FORTY YEARS OF FAULT-SLIP ANALYSIS IN THE HARTFORD–DEERFIELD BASIN: WHAT HAVE WE LEARNED?

Studies analyzing fault-slip data from the Hartford–Deerfield basin have a bimodal distribution in time. Early work in the mid 1970s to early 1990s coincided with early development of computer-based paleostress inversion, and this work was done by hand or with a combination of manual and computer-based approaches. To make the analysis tractable, faults were assumed to have the characteristics of neoformed faults with σ₁ at 30° to the fault and σ₂ in the fault at 90° to the striae.

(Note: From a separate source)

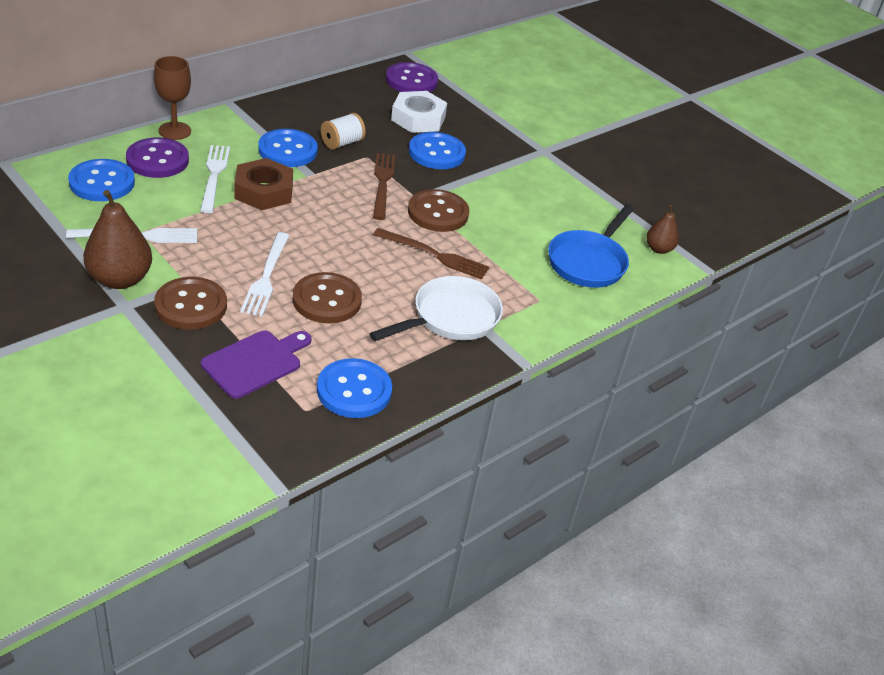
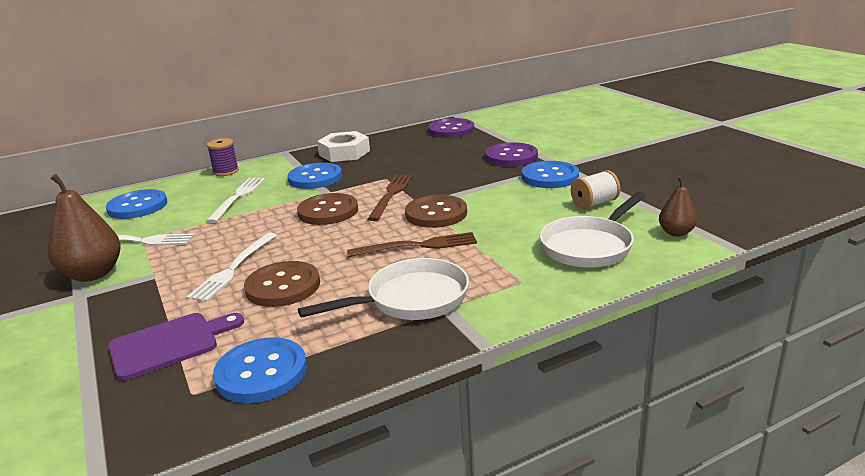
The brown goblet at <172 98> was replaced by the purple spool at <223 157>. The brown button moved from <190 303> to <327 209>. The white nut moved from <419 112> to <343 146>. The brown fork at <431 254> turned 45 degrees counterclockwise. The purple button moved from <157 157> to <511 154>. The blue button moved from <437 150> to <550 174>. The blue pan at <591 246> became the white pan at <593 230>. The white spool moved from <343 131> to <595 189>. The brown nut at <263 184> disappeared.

This was assumed for direct determination of principal stress axis orientation or for separation of faults into groups before computer-based determination of principal stress axis orientation. Recent work in the 2010s has taken advantage of improvements in computer-based paleostress inversion, precluding the need to predetermine fault groups or to assume the faults are neoformed.

Our work with a dataset of over 700 faults from the basin shows early work was generally successful at defining the main phases of deformation despite the large proportion of faults that do not conform to the expectations of neoformed faults. Two aspects of the fault-slip data, however, were underappreciated: (1) the radial character of the normal faults and (2) a set of strike-slip faults consistent with a NW–SE σ₁. Paleostress inversion and forward modeling indicate the normal faults consist of faults consistent with a NW–SE σ₃ and faults consistent with a stress ratio of 0, i.e., σ₂ and σ₃ of about equal magnitude. We suggest the latter characteristic may be related to ponding of CAMP magma prior to extrusion and thermal doming of the crust. The strike-slip faults that are consistent with a NW–SE σ₁ are likely related to basin inversion. Our dataset shows the dip direction of these faults is symmetric about the vertical whereas the dip direction of synrift strike-slip faults is biased toward the west. We, therefore, suggest much of the dip of the basin strata was acquired during postrift arching of the region, as has been proposed for the Newark basin on the basis of detailed work addressing the geometry of the basin fill. The fault data indicate arching was a result of horizontal shortening rather than vertical uplift and lend support to the idea that basin inversion was driven by active asthenospheric upwelling along a volcanic passive margin during early seafloor spreading.